Justicia ambiental para el Golfo de México
La gravedad se multiplica porque el petróleo ya invadió la Laguna del Ostión, alcanzando puntos frente a comunidades indígenas, en un territorio donde el mar es el sustento, la cultura y el futuro de cientos de familias.
Además, los reportes incluyen afectaciones dentro del polígono de un Área Natural Protegida de enorme relevancia: la Reserva de la Biosfera Los Tuxtlas, lo que vuelve este hecho todavía más delicado y exige un estándar superior de protección y respuesta institucional.
Esta no puede ser la normalidad: la gente no puede ser el “primer respondiente” sin equipo, sin coordinación y sin información.

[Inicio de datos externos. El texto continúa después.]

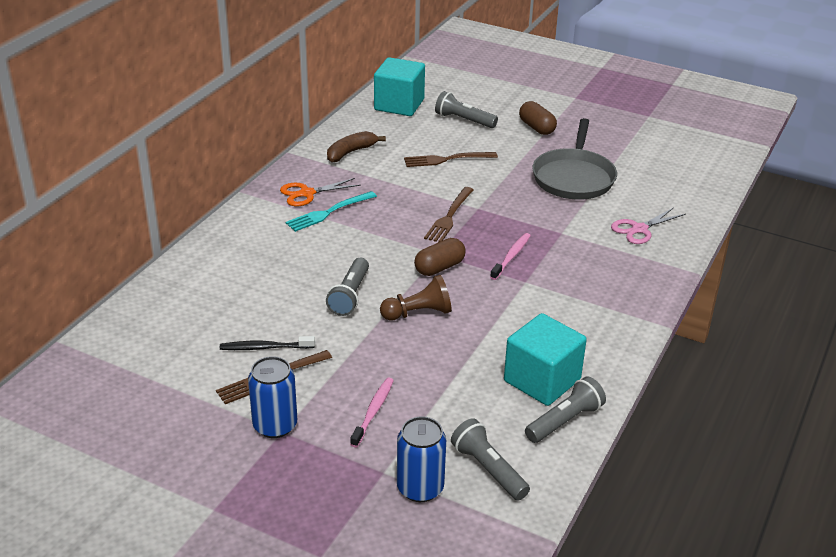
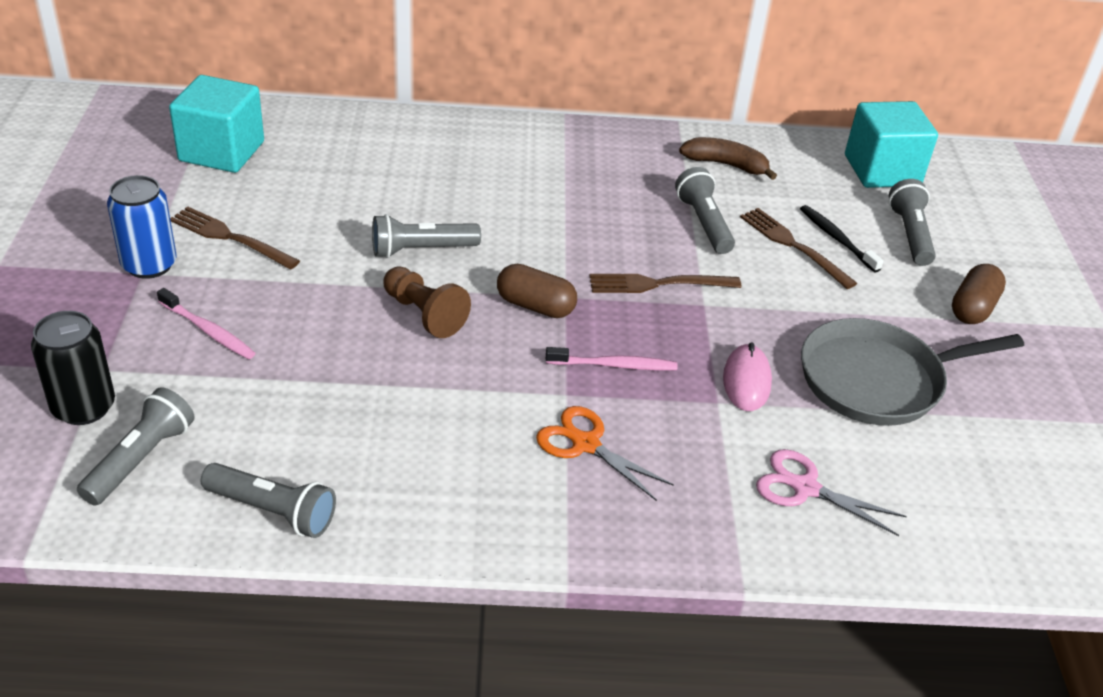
camera: 60 degrees right, 5 degrees up
(265, 347) = (282, 218): black toothbrush -> black toothbrush (837, 239)
(307, 193) = (603, 159): orange scissors -> orange scissors (585, 444)
(329, 212) = (579, 186): turquoise fork -> none
(373, 412) = (208, 330): pink toothbrush -> pink toothbrush turned 45 degrees clockwise
(403, 181) = (704, 223): none -> grey flashlight
(420, 488) = (84, 407): blue can -> black can
(542, 380) = (350, 466): turquoise cube -> turquoise cube (221, 151)
(551, 217) = (746, 381): none -> pink mouse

En mi calidad de Senador de la República e integrante de la Comisión de Marina, he presentado un Punto de Acuerdo para que el Estado actúe con toda su capacidad. Acciones concretas, transparencia y reparación del daño, es lo que espera el pueblo.

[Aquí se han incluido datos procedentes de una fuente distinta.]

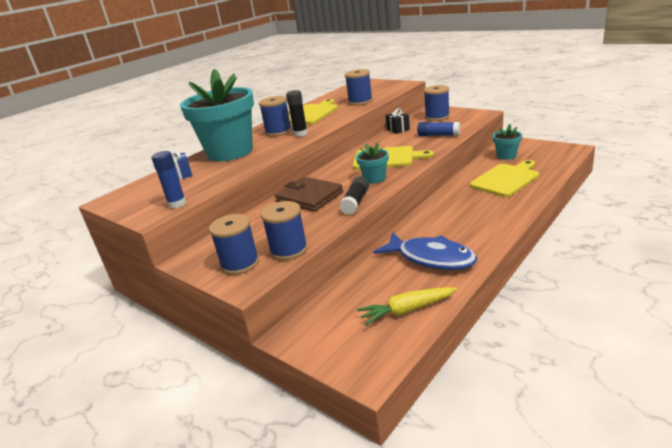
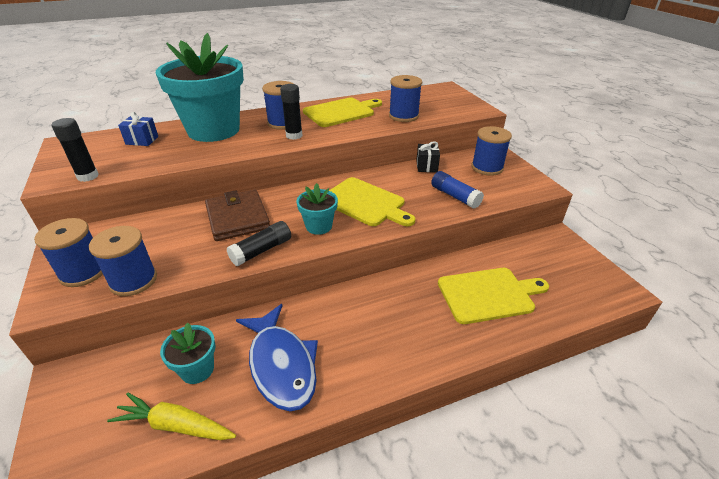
camera: 25 degrees right, 10 degrees up
(177, 204) = (88, 176): blue glue stick -> black glue stick
(506, 156) = (530, 257): turquoise flower pot -> turquoise flower pot (197, 369)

La ausencia de información clara sobre acciones de monitoreo, contención e investigación, genera incertidumbre y agrava el daño.
Hay reportes públicos que señalan que aún no se informa el origen del petróleo, y que existen indicios reportados por investigadores mediante imágenes satelitales sobre una mancha mar adentro que podría dispersarse hacia Tabasco y Veracruz.
Este derrame no es sólo un problema ambiental: es un asunto de justicia social.
Cuando se contamina el mar, se contamina la economía familiar; cuando se contaminan playas, lagunas y manglares, se afectan alimentos, salud y seguridad de comunidades enteras.
La gente del sur de Veracruz y Tabasco tiene derecho a vivir sin que su territorio sea tratado como basurero industrial. Las comunidades y organizaciones han sido claras: el Golfo de México es un lugar de vida y no debe seguir siendo sacrificado.
Vamos a acompañar a las comunidades hasta que haya resultados: atención en campo, información pública, sanciones si corresponden y restauración ambiental.
Defender el mar es defender a México.